The four contraceptive approaches to which Hobby Lobby objected involved two so-called "morning after" pills and a pair of intrauterine devices. All, it was argued by management and their supporters, prevented the implantation of a fertilized egg in the mother's womb, thereby constituting a form of abortion. The other 16, including daily birth-control pills, passed the company's muster.
Moving through the courts
As a result, in September 2012 Hobby Lobby filed suit in the U.S. district court of the Western District of Oklahoma, which denied the company's request for a preliminary injunction. From there the case ascended to progressively higher jurisdictions, before being accepted a year ago for consideration by the U.S. Supreme Court.

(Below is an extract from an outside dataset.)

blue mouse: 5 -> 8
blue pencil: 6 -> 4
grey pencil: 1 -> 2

By that time, the action had been tied to a similar effort by Conestoga Wood Specialties, a 1,000-employee Pennsylvania furniture company owned by a Mennonite family.
About two months ago, on the final day of June, by a thin 5 - 4 margin, a Supreme Court's majority, led by Justice Samuel Alito, delivered the ruling in favor of the companies. Alito's majority opinion was accompanied by a concurring one from Justice Anthony Kennedy. The primary dissent -- and a scathing one it was -- was delivered by Justice Ruth Bader Ginsburg.
Very mixed reactions
There were at least three key reactions to the court's ruling. One was exemplified by a comment by Barbara Green, David's wife, who said, "The court's decision is a victory, not just for our family business, but for all who seek to live out their faith." But the decision was also both castigated and misrepresented by many in the mainstream media who, stated that women's rights to receive support in preventing pregnancies had been egregiously (and totally) abridged. That, despite the willingness of the Greens to provide fully 16 of the 20 forms of contraception enumerated by the ACA.

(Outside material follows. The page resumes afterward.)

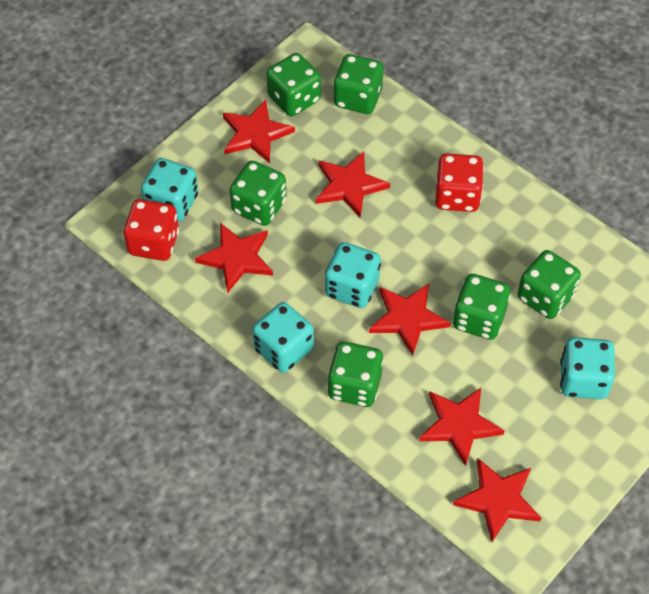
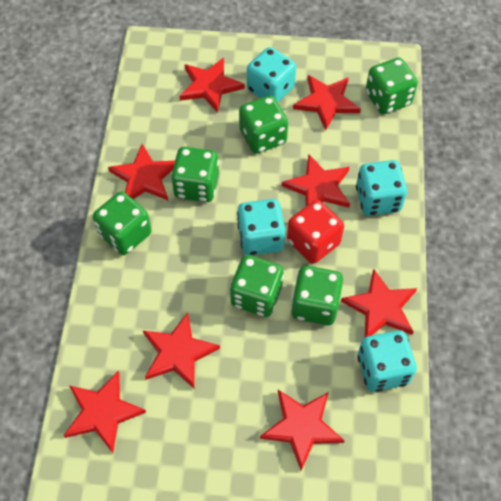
red dice: 2 -> 1
red star: 6 -> 8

Third, and easily representing substantial -- and probably ongoing -- potential peril for those who, like the Greens, desire the right to practice their beliefs, a sizable contingent of Democrats in the U.S. Senate sprang into action to offer up a bill to override the Court's decision. Leading the charge in penning a Protect Women's Health from Corporate Interference Act were Senators Patty Murray (D-WA) and Mark Udall (D-CO). A similar bill was proffered in the House of Representatives, but given the Republican majority in that body, it bore little chance for passage.
Precariously close to passage
However, despite receiving only a modicum of publicity, the Senate's Murray-Udall offering -- which began to be referred to as the "Not My Bosses' Business Act" -- came far closer to passage than might have been expected. In mid-July, the full Senate voted it down by a 56 - 43 vote for cloture, indicating that more Senators supported the act than opposed it. Just four more supporting votes would have pushed it toward passage.
It's now quite likely, however, the some Senators will continue to push similar legislation toward passage this year or next. Indeed, at the time of the Act's July defeat, Senate Majority Leader Harry Reid (D-NV) entered a motion that would permit a future reconsideration of the cloture vote.
What the future may hold
The November national election could have a profound effect on the prospects for a reemergence of the "Not My Bosses' Business" effort. Conversely, while Hobby Lobby is a privately held company, it's hardly impossible that public companies could move to seek from the judiciary the same sort of confirmation of their rights that the owners of Hobby Lobby and Conestoga Wood Specialties have been accorded.
Future occurrences in this connection may materialize in several different ways. However, all aspects of this historic series of events call resoundingly for intensified support for and attention to those companies that make concerted and courageous efforts to operate on the faith-based moral and ethical principles upon which our country was founded.